Questionado se a situação representa uma derrota para o governo, Haddad rebateu afirmando que esta “não é a primeira, e provavelmente não será a última. Mas o jogo está favorável ao Brasil”. Ele destacou que indicadores como dólar, desemprego e inflação seguem sob controle. Sobre a insatisfação de lideranças políticas, o ministro disse que pode haver cálculo político pensando em prejudicar o governo Lula de olho nas eleições de 2026. “Mas isso [desequilíbrio fiscal] vai ser ruim para qualquer um que assumir. A disputa vai ser acirrada de qualquer jeito. Não é melhor garantir a governabilidade?”, questionou.

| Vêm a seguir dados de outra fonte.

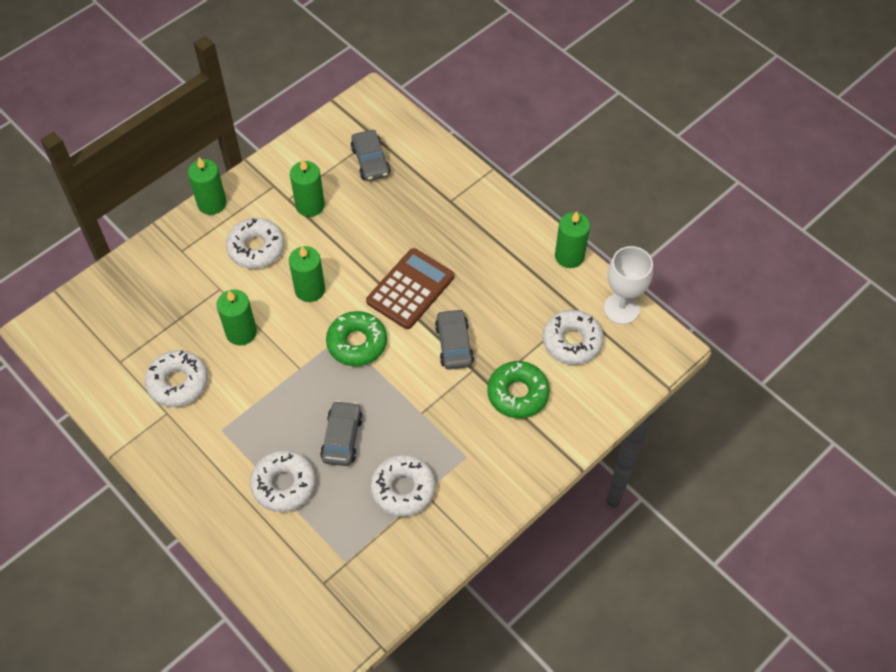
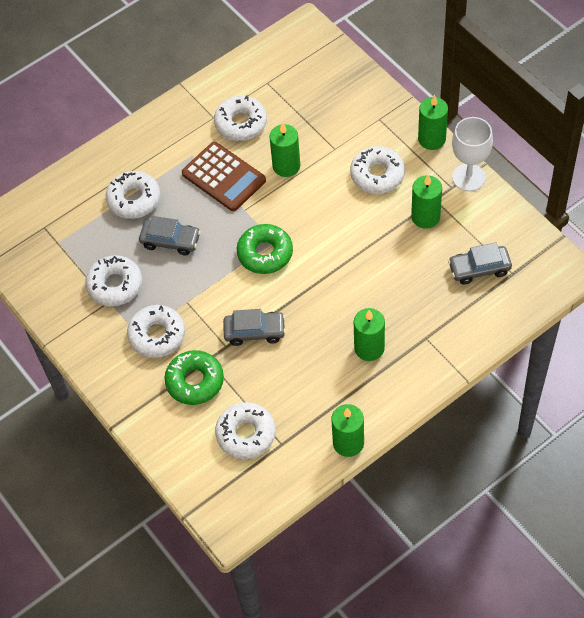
camera: 100 degrees right, 0 degrees up
(310, 289) = (327, 217): green candle -> green candle (369, 348)
(410, 289) = (320, 298): brown calculator -> brown calculator (223, 177)
(465, 437) = (157, 335): none -> white donut
(621, 308) = (279, 485): white goblet -> white goblet (468, 177)

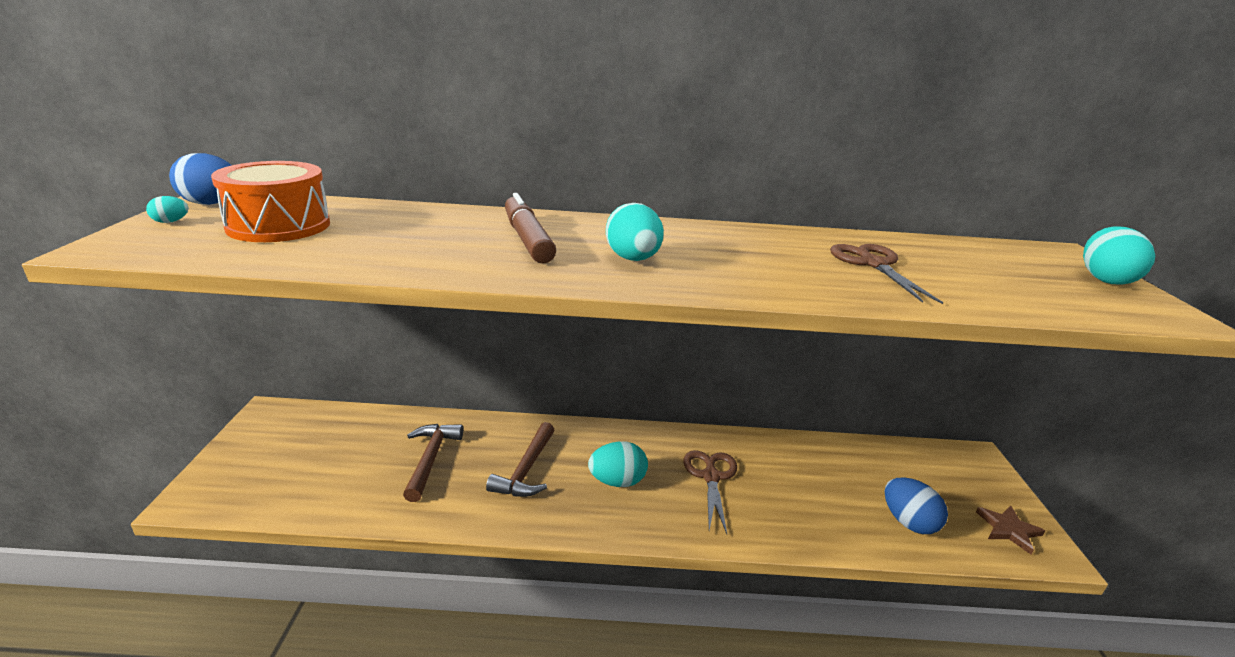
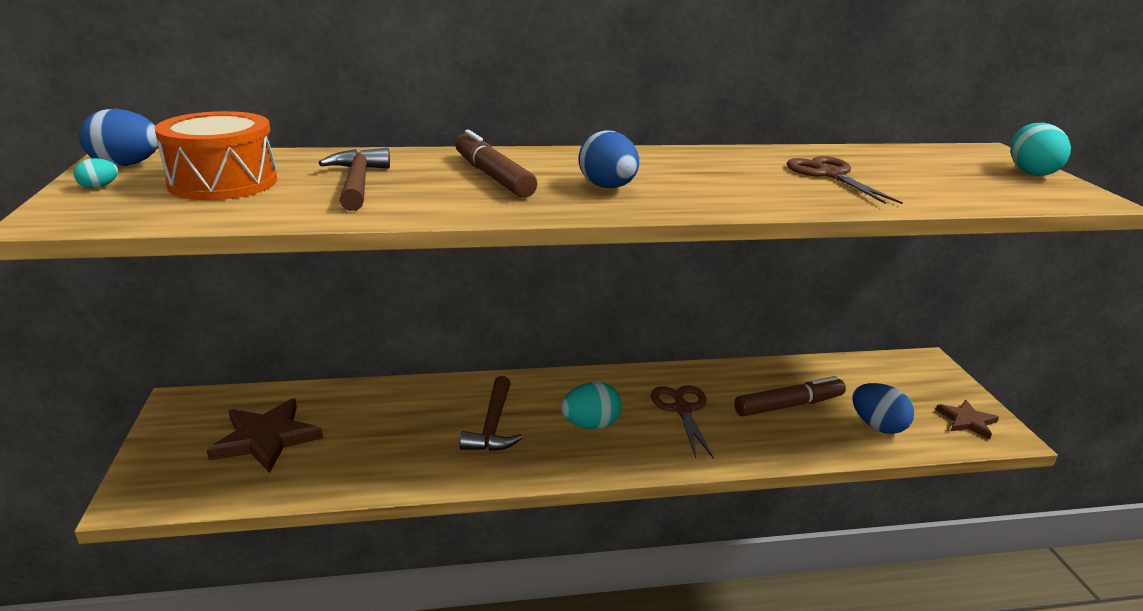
camera: 10 degrees left, 0 degrees up
(324, 456) = (266, 438): none -> brown star
(430, 459) = (386, 427): brown hammer -> brown hammer (357, 183)
(633, 259) = (607, 187): turquoise egg -> blue egg
(819, 486) = (788, 405): none -> brown marker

Haddad contou que a reunião com os presidentes das Casas legislativas foi longa e considerada “histórica”. “Saímos de lá crentes de que tínhamos feito um grande acordo. Não se traduziu naquilo que imaginamos. Vou procurar rever o que aconteceu”, afirmou. Na entrevista, o ministro negou que tenha havido briga com Hugo Motta, mas confirmou que não conversaram antes da votação. “Ele falou com a ministra da Secretaria de Relações Institucionais que aquela decisão era irreversível. Eu respeitei”, disse.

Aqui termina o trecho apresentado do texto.